根据这些地市的文件来看,统筹改革的目标是实现基本医疗保险和生育保险基本政策、待遇标准、基金管理、经办管理、定点管理和信息系统的“六统一”。这意味着原先在不同区域不同支付政策被打破,风险共济的资金池进一步扩大,明确了筹资和给付的公平性,平衡了在同一地市的保障水平。统筹层次的提高一方面将有助于拉平地区不平均导致的医保在部分地区的赤字,另一方面也有助于通过决策权的上移来推动整体性的管控,以增加自身对服务方和产品方的谈判能力。
不过,随着统筹层级的上抬,原先以县为单位的就医模式也将被打破。在同一个地市内就医不再算异地就医,病人将涌入本地优质医疗机构,从而推动拥有优质医疗资源的大医院迎来新一轮扩张。
从过去5年来看,县域医疗服务市场的增速是仅次于三级医院增速的板块。三级医院虽然只有2500多家,2014年到2018年的机构数量年均增速达到了7%。县级医院一共有超过1.5万家,占整体医院数量接近一半,其机构数量增速也接近三级医院,达到6%。而相比之下,公立一级医院和公立二级医院整体的数量都是呈逐年下降趋势的。
县级医院数量高增长的原因是与三级医院是一致的,主要通过服务层级的上抬来虹吸病人,只是三级医院吸收了整个城乡地区,但县级医院则主要吸收本县内的乡镇卫生院和村卫生室。
不过,县级医院的优势主要体现在门诊吸纳和常规住院,真实的服务能力仍属薄弱。从服务效率来看,县级医院的病床使用率并不低,将近90%,但住院天数接近三级医院。由于县级医院的服务能力比三级医院低很多,处理的更多是常规疾病,但住院时长却接近三级医院,这表明县级医院的服务效率较低,主要靠拉长住院时间来获利。
由于县医院主要集中在一个狭窄的本地,不像位于地市或更高等级城市的三级医院可以覆盖更广阔的区域,服务量的增速无法和三级医院比拟。2014年到2018年,县级医院的门急诊人次和住院人数的年均增速分别是4%和5%,但三级医院则分别是7%和10%,还是具有很大的差距。
而且,由于主要集中治疗常规疾病,在费用上,县级市属综合医院和县级综合医院分别只有2.4亿元和1.7亿元,三级医院的院均收入则高达8.8亿元。
随着医保统筹层次从县级向地市级提升,医保报销可以在整个地市的所有医疗服务机构获得。

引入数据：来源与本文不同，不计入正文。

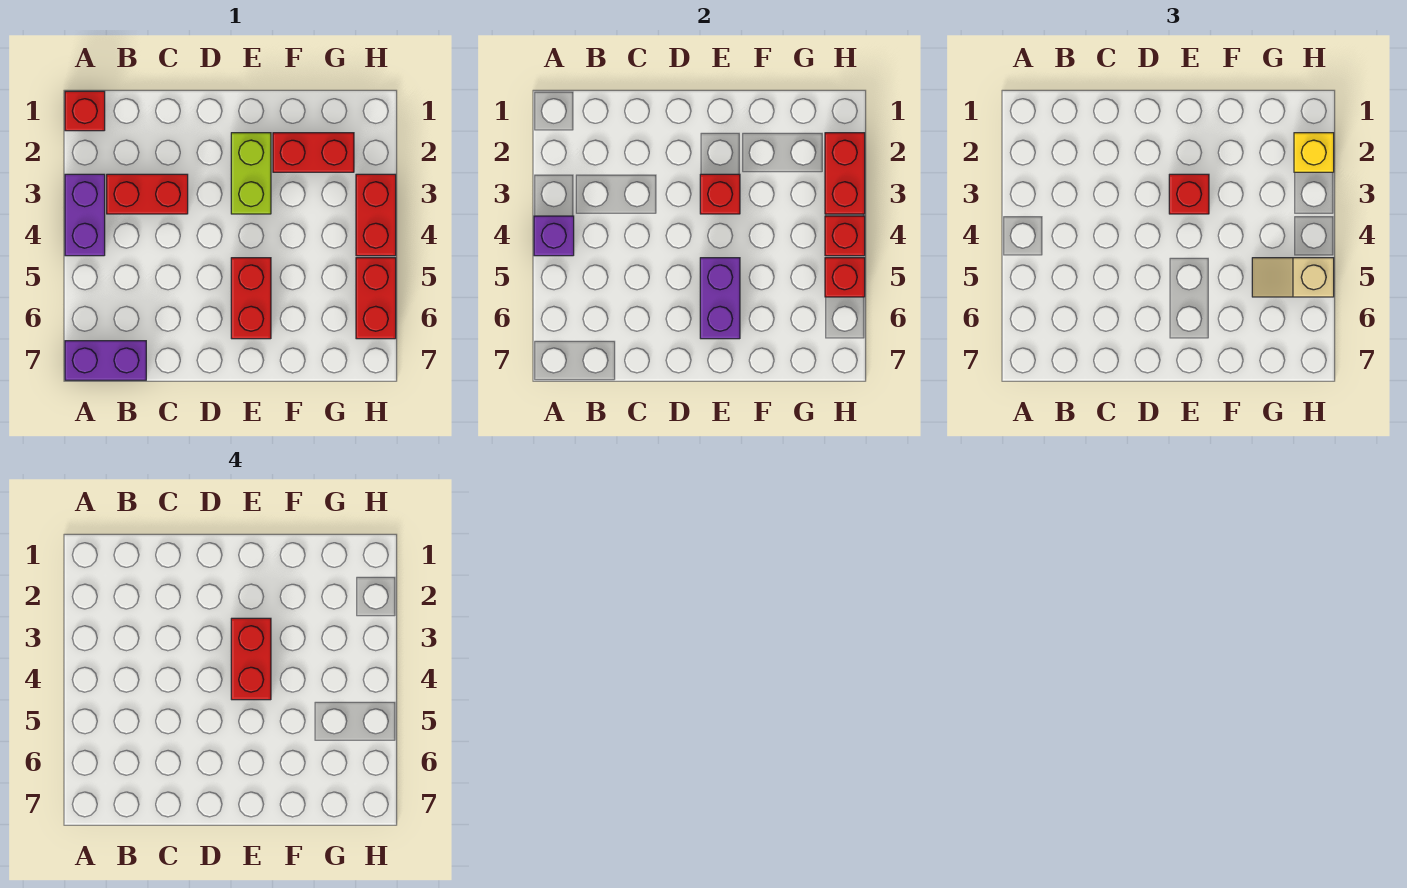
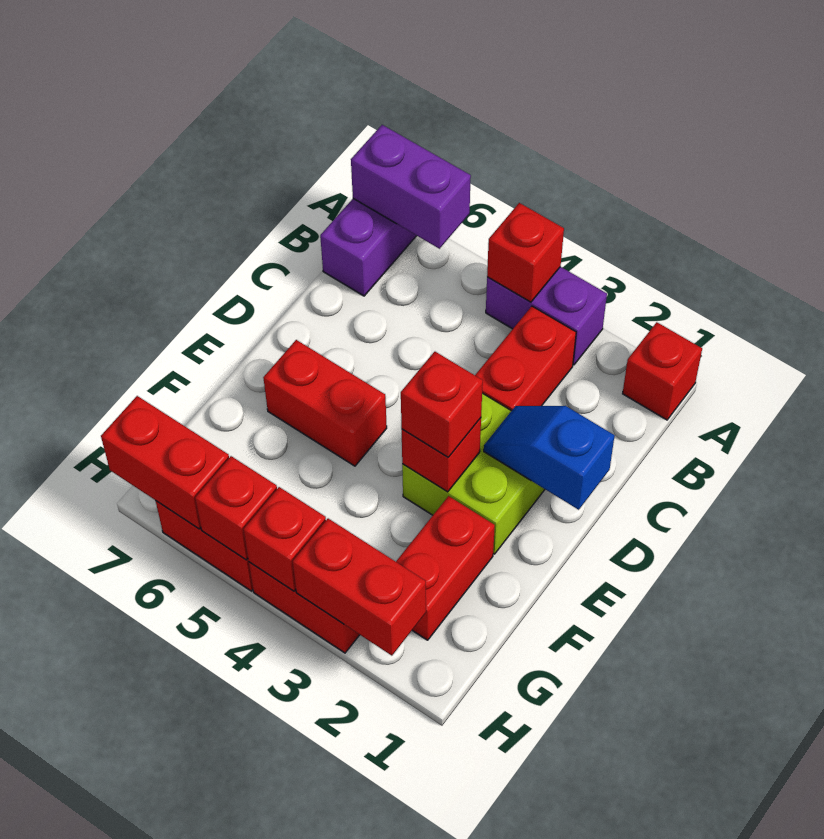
purple brick A4 level 2 -> red brick A4 level 2
none -> blue slope D1:D2 level 2 top 1
lime brick E2:E3 level 1 -> lime brick D2:E3 level 1
red brick E3:E4 level 4 -> red brick H6:H7 level 2
purple brick E5:E6 level 2 -> purple brick A6:A7 level 2
tan slope G5:H5 level 3 top H -> none
yellow brick H2 level 3 -> none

县域医疗服务市场将受到明显的冲击。除了东部部分发达地区,特别是长三角和珠三角地区,其他地区的县域医疗服务市场普遍较弱,无法与地市级的三级医院抗衡,病人被地市三级医院虹吸的现象将日趋明显。
面对大医院持续的扩张,县域医疗服务市场已经迎来整合。目前县域市场的整合主要来自行政力量,强调大病不出县,希望通过财政投入、内部组织结构调整和权力上收等手段来搭建医共体。医共体的搭建有利也有弊,一方面确实增强了县级医院的病人流入和收入水平,提升了整体的规模,但另一方面,基层的权力全部被上收,从医保额度到药品采购,基层失去了营收的控制权,这弱化了基层的实际能力。

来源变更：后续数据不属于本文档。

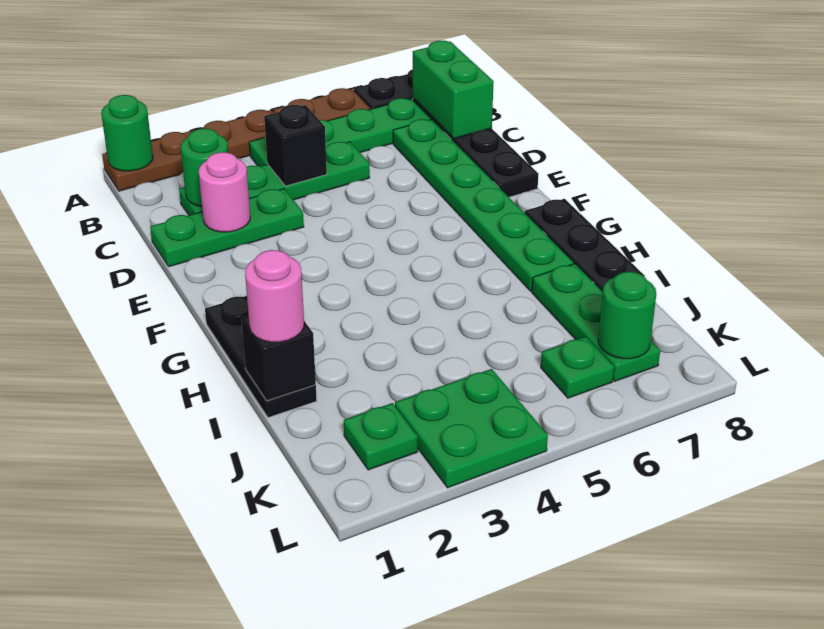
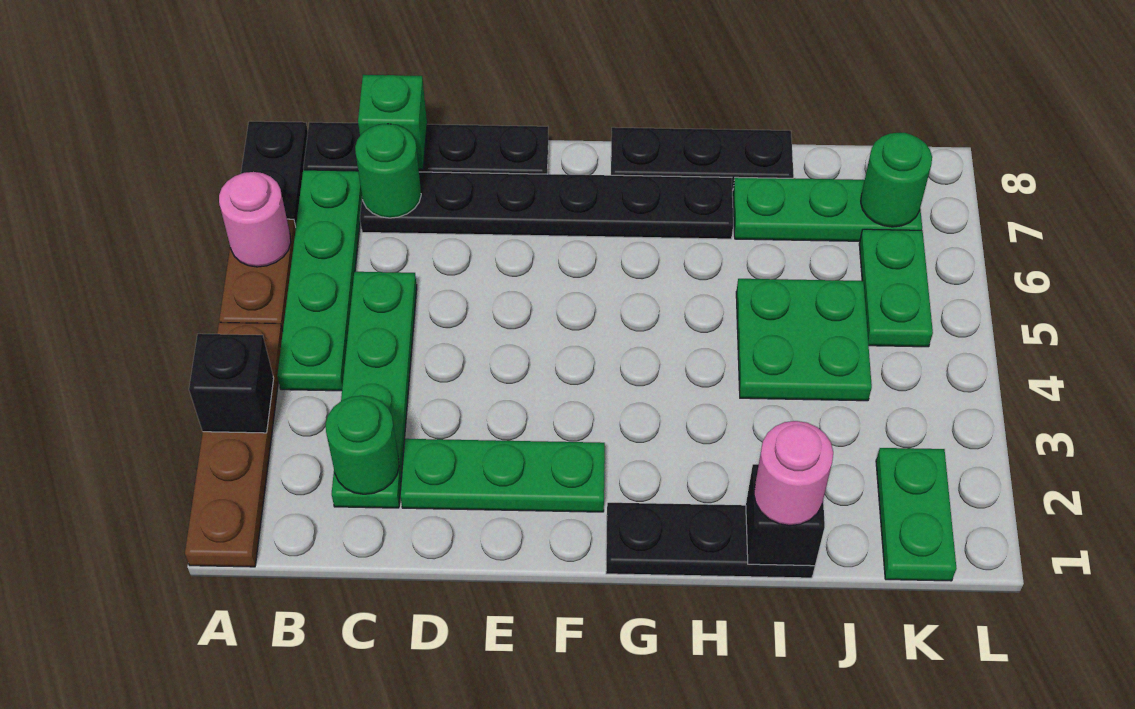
green round brick A1 level 2 -> green round brick C7 level 2
green brick B8:C8 level 2 -> green brick C8 level 2
black brick C4 level 2 -> black brick A3 level 2
green plate C7:H7 level 1 -> black plate C7:H7 level 1
green plate D1:D3 level 1 -> green plate D2:F2 level 1
pink round brick D2 level 2 -> pink round brick A6 level 2
green plate K2 level 1 -> green plate K1:K2 level 1
green plate K3:L4 level 1 -> green plate I4:J5 level 1
green plate K6 level 1 -> green plate K5:K6 level 1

不过,医共体虽然确定了一个区域,但这个区域内人口和看病需求的增长不会出现爆发式增长,这导致医共体发展到一定程度会出现流量上限,由于仅限于满足县域内的医疗需求,而且受到上级医院虹吸的压力,医共体不可能像地级市的医院那样可以获得更多的流量,在流量瓶颈出现之后,未来的发展将受到明显的制约。

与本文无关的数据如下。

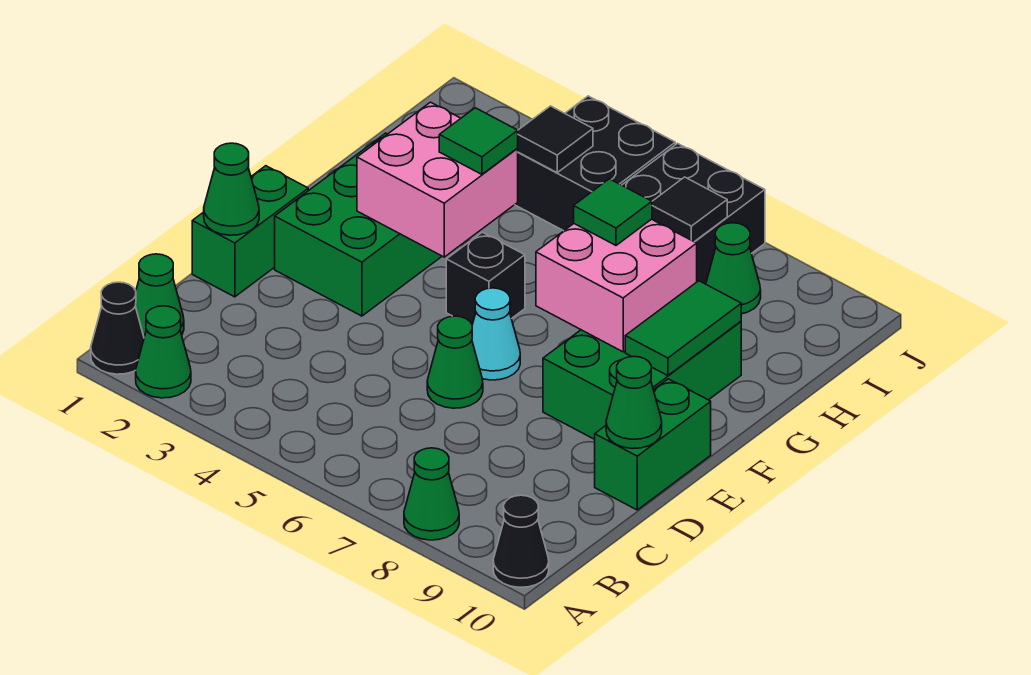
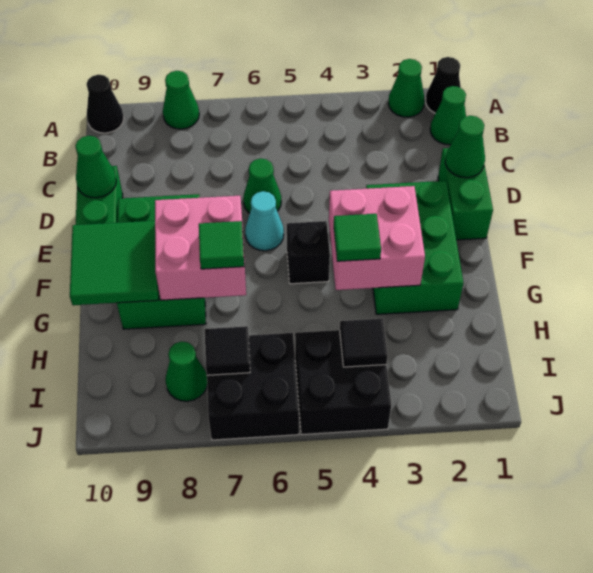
green tile F9:G9 level 2 -> green tile F9:G10 level 2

因此,随着医保统筹层次的提高,位于地市级的三级医院将收获持续的病人流量增长。这将持续改变当地医疗服务市场,原先运营能力较弱的县域医疗机构将受到明显的挤压,在一个地市内的中小型医疗机构都将被迫转型。不过,随着医保精细化监管的推动,大医院也将面临持续的压力,从而改变其未来发展的模式。